Securities Law & Instruments

IN THE MATTER OF THE SECURITIES ACT R.S.O. 1990, c. S.5, AS AMENDED (Act) AND IN THE MATTER OF THE CANADIAN DEPOSITORY FOR SECURITIES LIMITED AND CDS CLEARING AND DEPOSITORY SERVICES INC.

VARIATION ORDER (Section 144 of the Act)

WHEREAS the Ontario Securities Commission (Commission) issued an order dated July 4, 2012, as varied and restated on December 21, 2012 and as varied on December 7, 2012, May 1, 2013, June 25, 2013, June 24, 2014, and January 27, 2015 pursuant to section 21.2 of the Act continuing the recognition of The Canadian Depository for Securities Limited (CDS Ltd.) and CDS Clearing and Depository Services Inc. as clearing agencies (theClearing Agency Recognition Order);

AND WHEREAS CDS Ltd. has filed an application (Application) with the Commission to vary the Clearing Agency Recognition Order pursuant to section 144 of the Act to provide that the annual rebate calculation includes the incremental cost (Base Period) of providing sufficient liquidity facilities to enable the continued operation of CDS's New York Link/DTC Direct Link cross-border service;

AND WHEREAS the Commission has determined based on the Application and representations made by CDS Ltd. that it is not prejudicial to the public interest to vary the Clearing Agency Recognition Order to reflect the inclusion of the Base Period in the rebate model and specify that revenue over and above the Base Period shall be subject to CDS's established rebate model;

IT IS HEREBY ORDERED that, pursuant to section 144 of the Act, Section 3 of Appendix B of Schedule B of the Clearing Agency Recognition Order be deleted and replaced with the following:

"For the fiscal year commencing on November 1, 2012 and subsequent fiscal years starting on January 1, 2013, Maple shall share 50% of any increase in annual revenue on clearing and other core CDS services as compared to annual revenues in the fiscal year ending on October 31, 2012, with Participants, except in the case of the New York Link/DTC Direct Link Liquidity Premium (Liquidity Premium).

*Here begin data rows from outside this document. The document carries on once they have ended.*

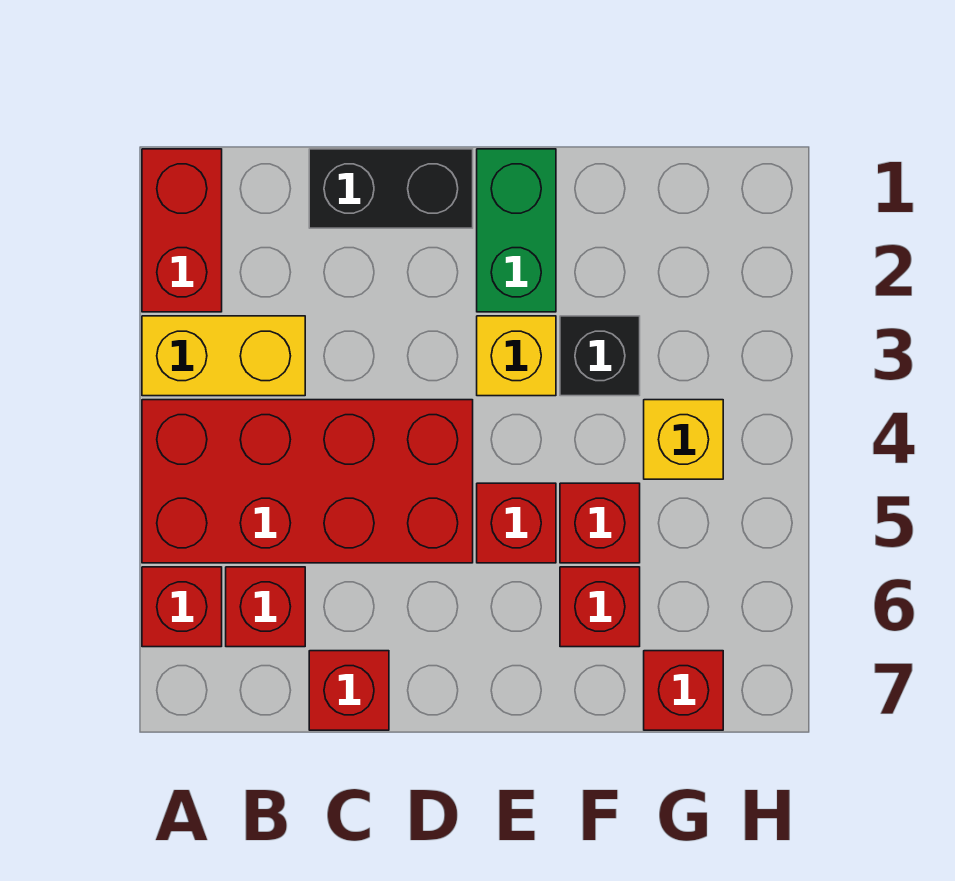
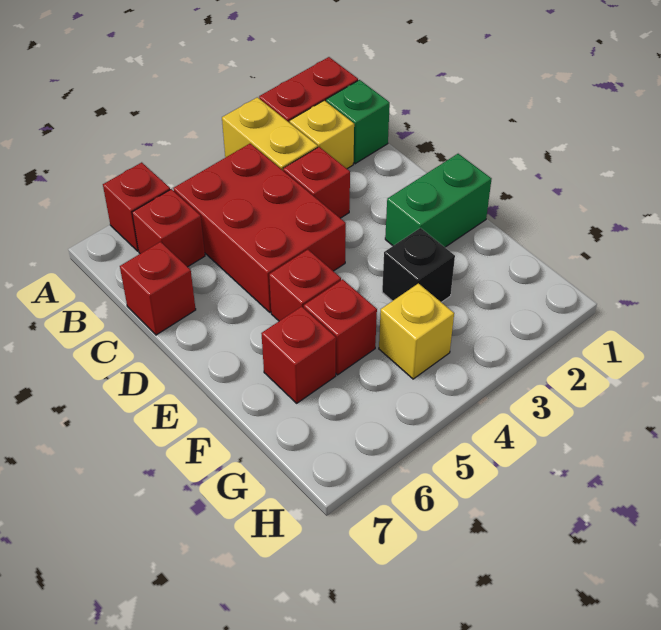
red brick A4:D5 level 1 -> red brick B4:D5 level 1
none -> green brick B1 level 1
black brick C1:D1 level 1 -> none
yellow brick E3 level 1 -> yellow brick B2 level 1
red brick G7 level 1 -> red brick C3 level 1

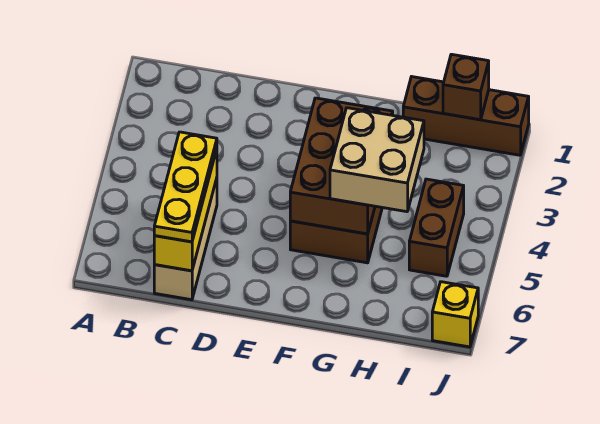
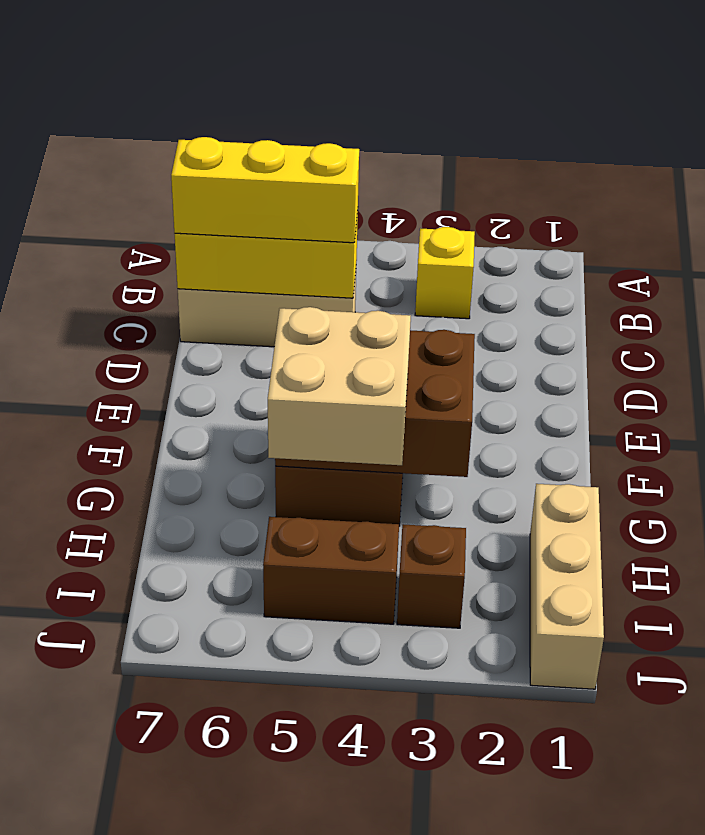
yellow plate C5:C7 level 3 -> yellow brick C5:C7 level 3
brown brick H1:J1 level 1 -> tan brick H1:J1 level 1
brown brick I1 level 2 -> brown brick I3 level 1
yellow brick J7 level 1 -> yellow brick B3 level 1

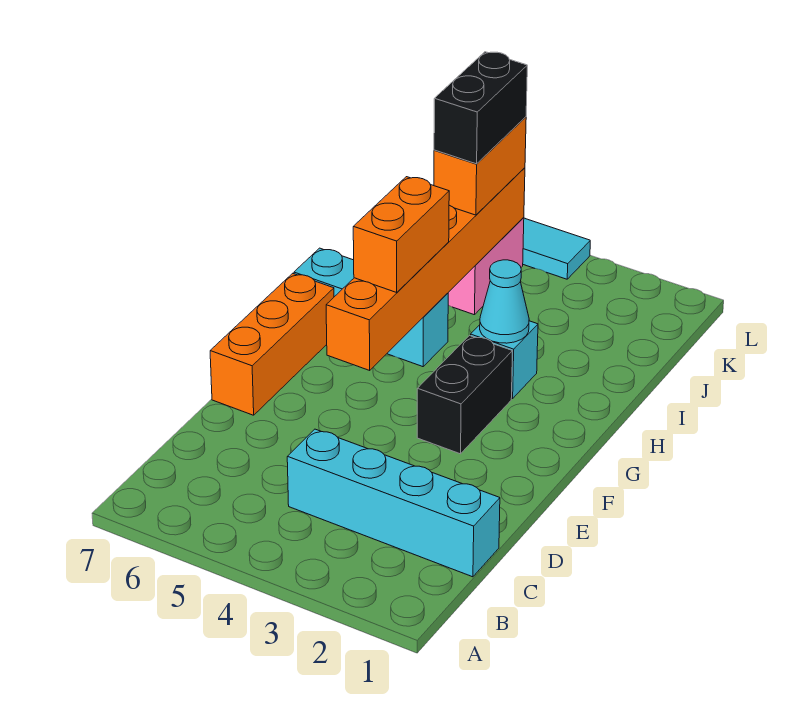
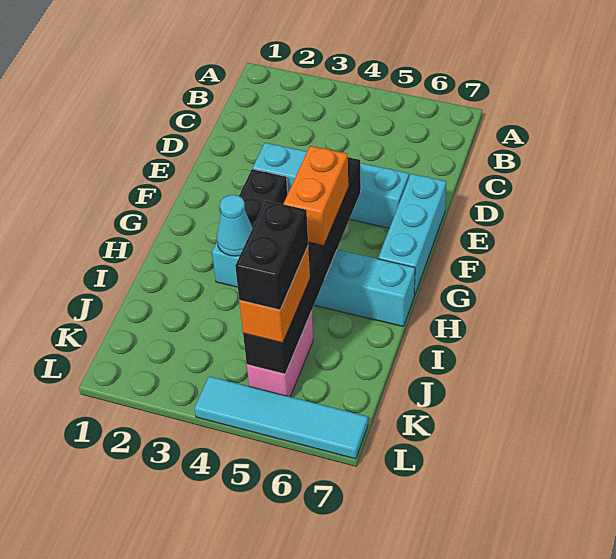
cyan brick C1:C4 level 1 -> cyan brick E3:E6 level 1
orange brick E7:G7 level 1 -> cyan brick E7:G7 level 1
orange brick F5:K5 level 2 -> black brick F5:K5 level 2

For the fiscal year commencing on January 1, 2015 and subsequent fiscal years, TMX Group shall also share 50% of any increase in revenues with Participants applicable to the Liquidity Premium compared against the estimated annual revenue of the Liquidity Premium in the fiscal year ending December 31, 2015, and where the estimated annual revenue is equivalent to the annual incremental costs for the increase in the liquidity facility which was $690,000 for fiscal year ending December 31, 2015. Sharing of revenue on core services for any fiscal year shall be paid through one or more of the following methods as may be determined by CDS: an annual adjustment of the quoted fee at the start of that fiscal year, intra-year discount(s) and a year-end proportionate rebate by core service category to Participants (paid pro rata to Participants in accordance with the fees paid by such Participants for such core service)."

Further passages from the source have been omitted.